Y no sólo en los libros; por ejemplo, la cultura posmoderna ha hecho del Ché un icono pop, y es habitual ver camisetas con su imagen en ciudades de todo el mundo. Después de 1989, el fin de la utopía no ha traído consigo la autocrítica dentro de las filas de la izquierda, como si la zanahoria de la revolución todavía estuviese delante, pese a todo. El régimen que nació para liberar a los hombres de la opresión se convirtió en el sistema más opresor y totalitario de todos, el que más ha cercenado la libertad de las personas en todas sus variantes, y dentro de sus filas no ha habido un debate serio ni una condena en firme.

Y en España, ¿qué?

¿Tiene sentido ser comunista hoy en España? Los que hace años levantaban la bandera, y cantaban la Internacional el día del trabajador ahora se cogen el puente de mayo. El fin de la utopía ha sorprendido a muchos en la playa. La lucha de clases ya no tiene sentido cuando puedes calentar la comida en el microondas y tienes dos coches en el garaje. Y es que la izquierda tampoco se la juega ya en el terreno de la economía. La evolución natural de los militantes comunistas en los últimos años les ha hecho recalar en las filas de sus hermanos menores del socialismo. En España, a principios de los 80 del pasado siglo, no era raro verles cantando la Internacional, codo con codo, el 1 de mayo. Luego, los socialistas dejaron de levantar el puño, y después dejaron de acudir a los mítines, pero, a pesar de que no se les puede considerar como los herederos directos de los antiguos comunistas, persiste en ellos, cada vez más indisimuladamente, la pretensión totalitaria con la que el comunismo ha tratado siempre de imponer sus tesis. Ahora se hace «por medios democráticos», pero el objetivo es el mismo: la imposición de leyes nacidas de presupuestos ideológicos y que no cuentan con el aval de la sociedad -por ejemplo, la ley del mal llamado matrimonio homosexual-. Y es que los regímenes de acero que padeció la Europa del Este durante el siglo XX encuentran hoy su versión light en una España cuyo Gobierno disimula su tentación totalitaria con el disfraz de la tolerancia y con el abuso de palabras como consenso. Es lo que el ex-ministro José Manuel Otero Novas denomina totalitarismo democrático, que el rodillo socialista ha sabido utilizar bien en su favor.

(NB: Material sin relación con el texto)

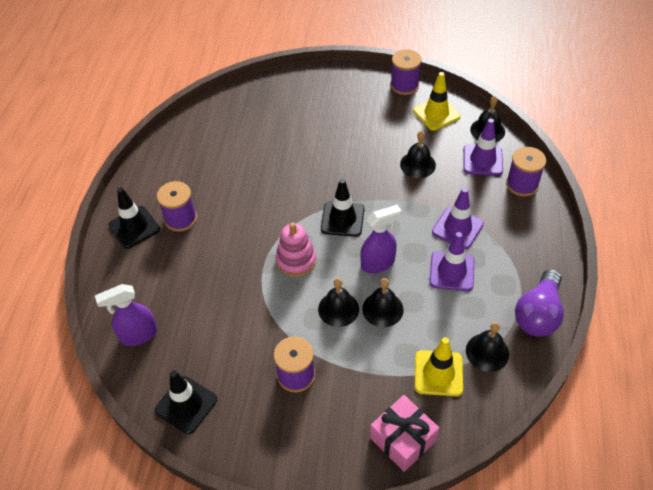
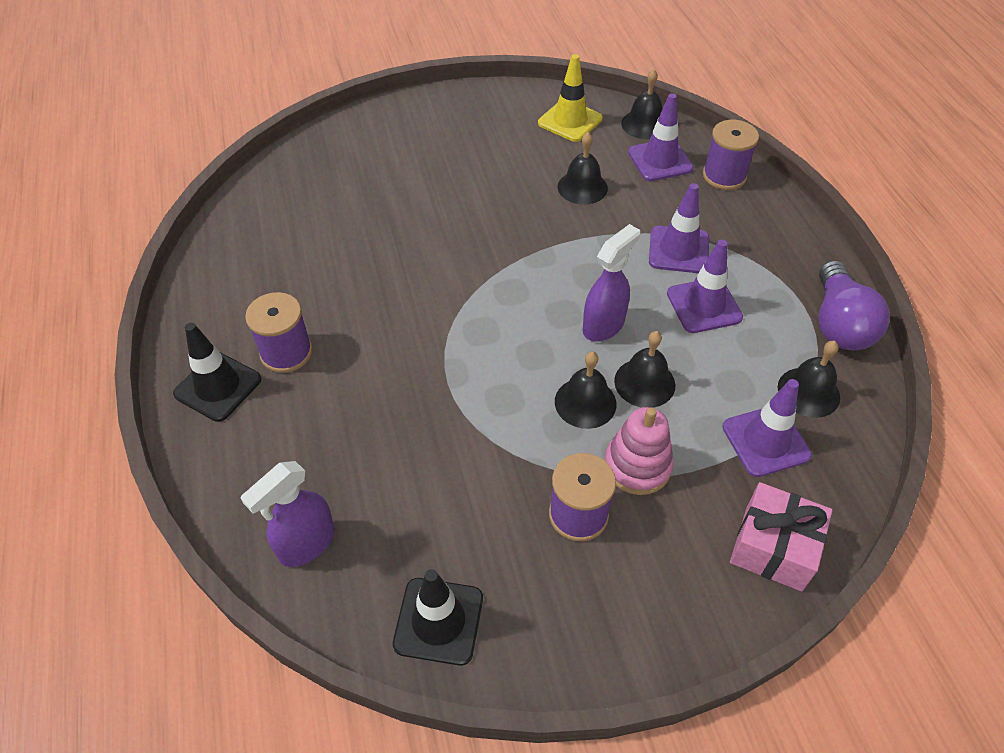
camera: 25 degrees left, 0 degrees up
(296, 260) = (489, 357): pink stacking toy -> pink stacking toy (637, 466)
(342, 219) = (523, 283): black traffic cone -> none
(404, 85) = (509, 97): purple spool -> none
(438, 373) = (765, 441): yellow traffic cone -> purple traffic cone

Sin la utopía, la causa ya ha dejado de existir, pero se ha sustituido por banderas más o menos oportunistas, como la defensa de la República, la campaña del No a la guerra, las reclamaciones del lobby gay... Pero hay tics que persisten y que se notan, aunque uno no quiera: sin presupuestos ideológicos, la izquierda sigue necesitando un antagonista al que oponerse, incluso hasta llegar al insulto (los últimos vídeos de las Juventudes Socialistas son prueba de ello). Para poder seguir existiendo, la izquierda precisa de un enemigo; hoy, en nuestro país, ese papel ha recaído en la Iglesia y en la derecha. La consigna es: O conmigo, o contra el pueblo.

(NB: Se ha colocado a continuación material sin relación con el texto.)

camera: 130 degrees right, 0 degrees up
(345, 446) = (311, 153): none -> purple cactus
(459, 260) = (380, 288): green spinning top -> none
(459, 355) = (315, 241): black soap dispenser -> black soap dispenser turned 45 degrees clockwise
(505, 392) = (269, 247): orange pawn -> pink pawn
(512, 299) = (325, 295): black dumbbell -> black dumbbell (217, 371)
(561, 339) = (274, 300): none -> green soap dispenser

Y, siempre, la obsesión por la Historia, por pasar a la Historia, por manipularla en beneficio propio. Trotsky mandó «al vertedero de la Historia» a todos los que se opusieron a la Revolución de Octubre. Años después, Stalin mandó borrar su imagen de las fotos de aquellos años y su nombre de las crónicas que se hicieron de entonces. ¿No sucede hoy algo parecido en España? La Ley de Memoria histórica no parece sino un intento de contar la guerra civil cambiando el resultado de la contienda, y de volver a crear una España de dos bandos para volver otra vez a jugar el partido y tomarse la revancha.

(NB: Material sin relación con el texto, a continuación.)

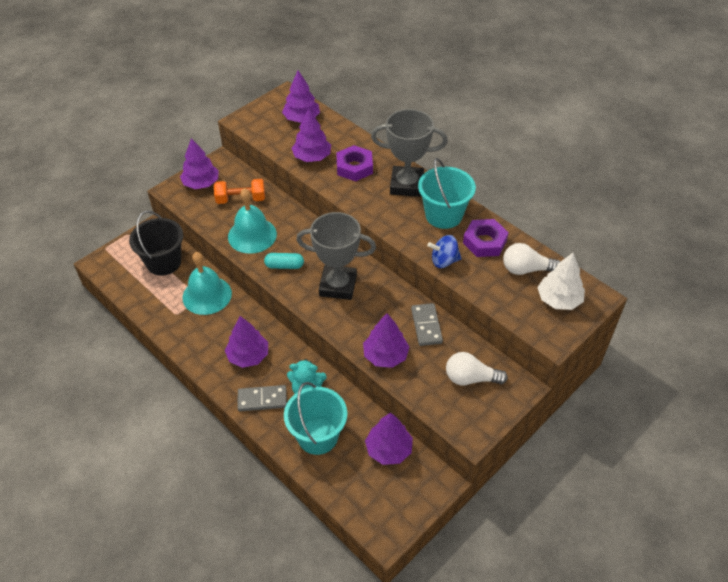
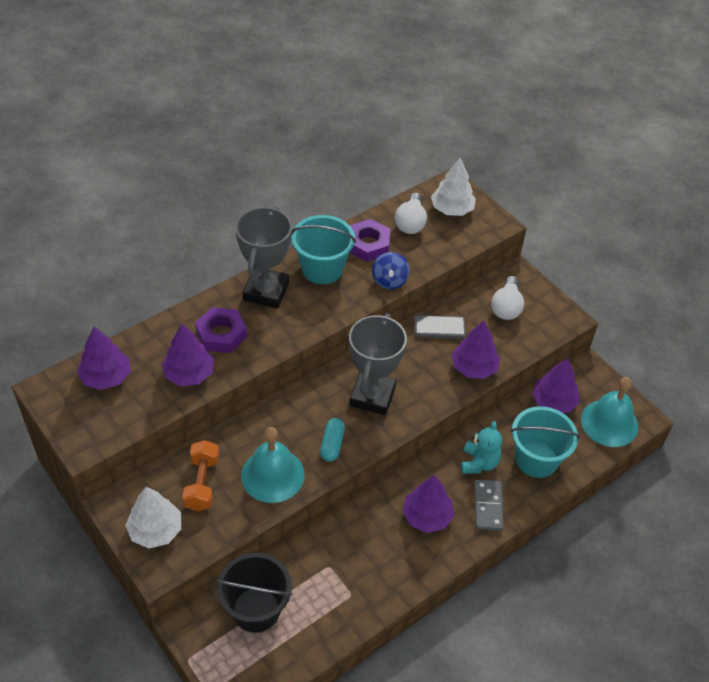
camera: 85 degrees left, 0 degrees up
(201, 183) = (155, 530): purple tree -> white tree
(207, 295) = (325, 557): turquoise bell -> turquoise bell (609, 423)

Una cosa es cierta, la izquierda sabe bien que la batalla por el poder se libra en el campo de la cultura y en el de la educación. Del primero ya sabían mucho los primeros comunistas, desde que, para conmemorar el décimo aniversario de la Revolución, Stalin mandara a Sergei Eisenstein, el mejor director de cine de su tiempo, la realización de la película Octubre. En España, sin llegar a los niveles de propaganda de entonces, el sistema de las subvenciones, lejos de ser una promoción desinteresada de la cultura como enriquecimiento de la sociedad, ha sido utilizado para asegurarse el apoyo incondicional de actores y directores. En cuanto a la educación, la asignatura Educación para ciudadanía parece haber nacido para asegurar un pesebre de votos cada vez mayor. Todo ello conforma lo que Glucksmann ha denominado marxismo-nihilismo-new age, la versión XP de la izquierda de siempre.